Many people thought that the modern Hungarians are descendants of the Huns. The Hungarian name is surname come first and then other names, and is different from other Europeans, just like the Chinese. In addition, many Hungarian folk songs are the same as those of Inner Mongolia.

In fact, Hungarians are the fans of Huns. Archaeological achievements show that the Hungarian people (Magyars) came from Ural Mountains to Eastern Europe hundreds of years (at the 9th century) after the fall of Hunnic Empire. 

The latecomers who are good at riding and shooting, and who like to plunder, have evoked the painful memories of Europeans. Medieval scholars often refer to these Magyars as "Huns", and the Magyars also happily took over the names of the Hun descendants after after they conquered the whole Carpathian Basin in the 10th century.

As of today, Attila is still the name adopted by many people in Hungary.

Where did the Huns go? 

According to archaeological evidence, it is discovered that the Bulgars were inextricably linked with the Huns. 

Who were the Bulgars? The origin of the Bulgars and their homeland are still subjects of research generating many hypothesis and violent disputes. 
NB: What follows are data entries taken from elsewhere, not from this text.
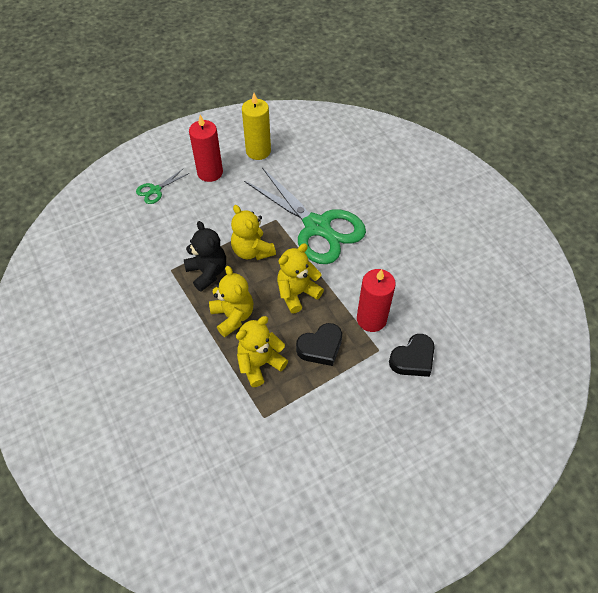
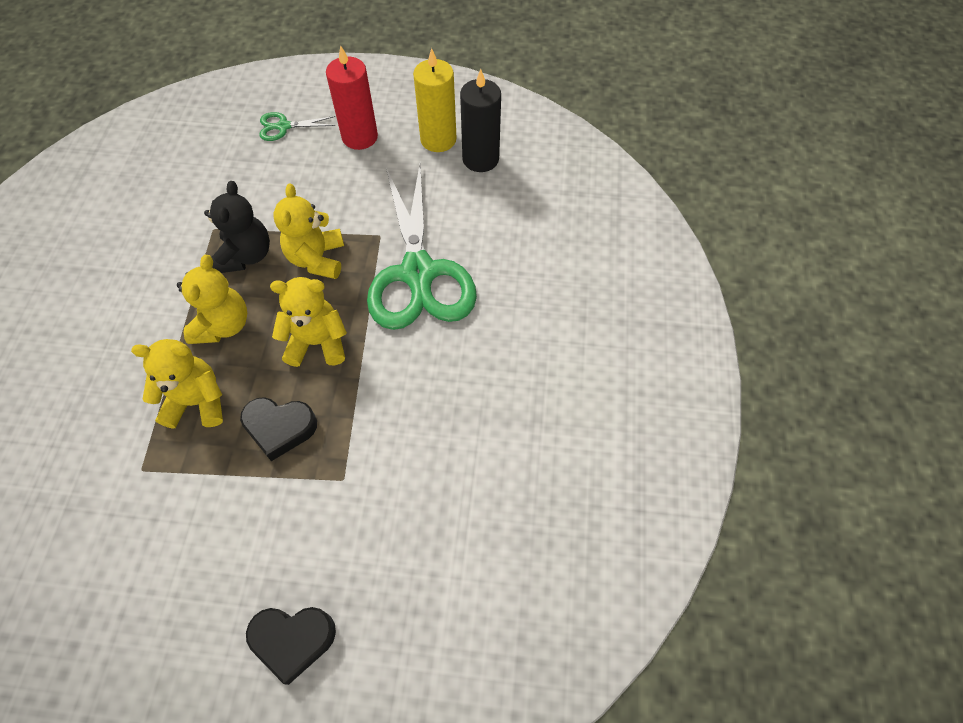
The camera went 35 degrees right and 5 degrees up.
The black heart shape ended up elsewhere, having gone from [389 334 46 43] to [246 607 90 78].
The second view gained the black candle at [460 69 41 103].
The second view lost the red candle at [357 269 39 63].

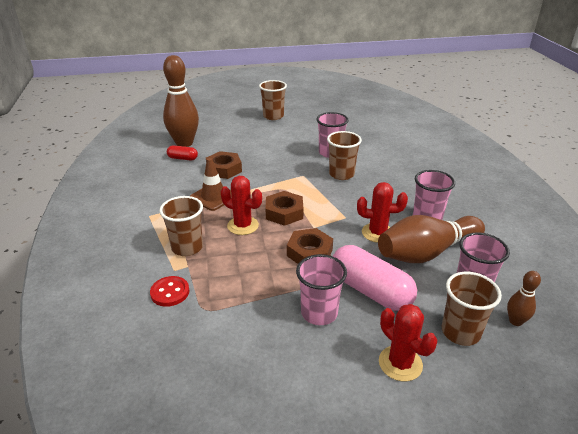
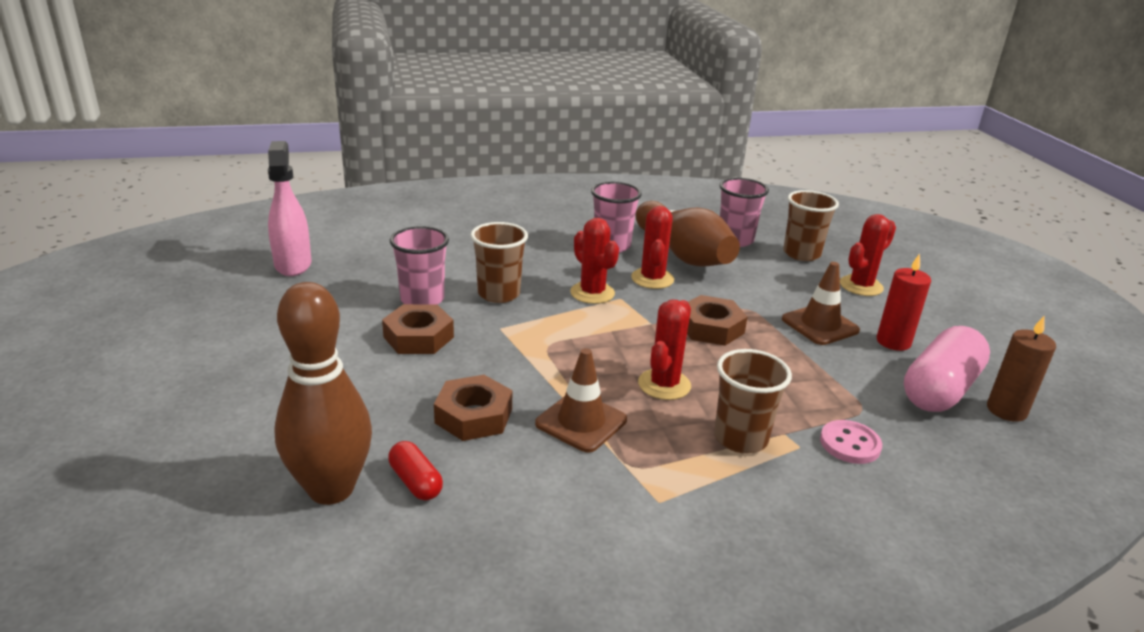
The camera went 95 degrees left and 5 degrees down.
The second view gained the pink sprayer at [268 141 44 135].
The dark brown hex nut ended up elsewhere, having gone from [266 191 38 35] to [382 304 72 50].
The red pill shape at [167 145 31 15] ended up facing another way, 45 degrees counterclockwise from before.
The second view gained the red saguaro cactus at [570 218 49 86].
Where the pink cup stood at [296 254 51 71], the dark brown road cone came to stand at [782 262 78 83].
What was the red shirt button at [150 276 39 31] turned into the pink shirt button at [820 420 62 44].
The second view gained the red candle at [877 254 54 97].
The pink pill shape ended up elsewhere, having gone from [333 245 84 66] to [904 326 86 86].
The second view gained the dark brown candle at [987 316 69 106].
The second view lost the dark brown cup at [259 80 28 40].
The second view lost the dark brown bowling pin at [507 271 34 55].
Bulgars are one of the ethnic ancestors of modern Bulgarians. They were mentioned for the first time in 354 CE by Anonymous Roman Chronograph as people living north of the Caucasus mountain and west of the Volga River

Bulgars might invaded Europe with the Huns about 370 CE, and retreating with the Huns about 460 CE and they resettled in the area north and east of the Sea of Azov.

Some time later, as we learn from Jordanes, groups of Huns returned to their "inner" territory on the river Dnieper (Ukraine) where they reorganized on a smaller scale. 

From the 460s to the 480s onward, the Huns began to intermarry with more vigor, other nomadic horsemen that lived in the northern Balkans through the Pontic Steppes and into the lands of the north Caucasus. 

The youth of Attila's people were to mix with the Bulgars and the Sarmatians giving rise to a new breed of culture and identity, thus beginning the emergence of the Hunno-Bulgars.

Turkic States in 6th Century

They did not appear in the history of East and West until the sudden rise of the Turkic people (Tele, Turkut, Kyrgyz) in the 6th century. At that time they have been collectively referred to as the Bulgars, Utigurs, Kutrigurs, Onogurs.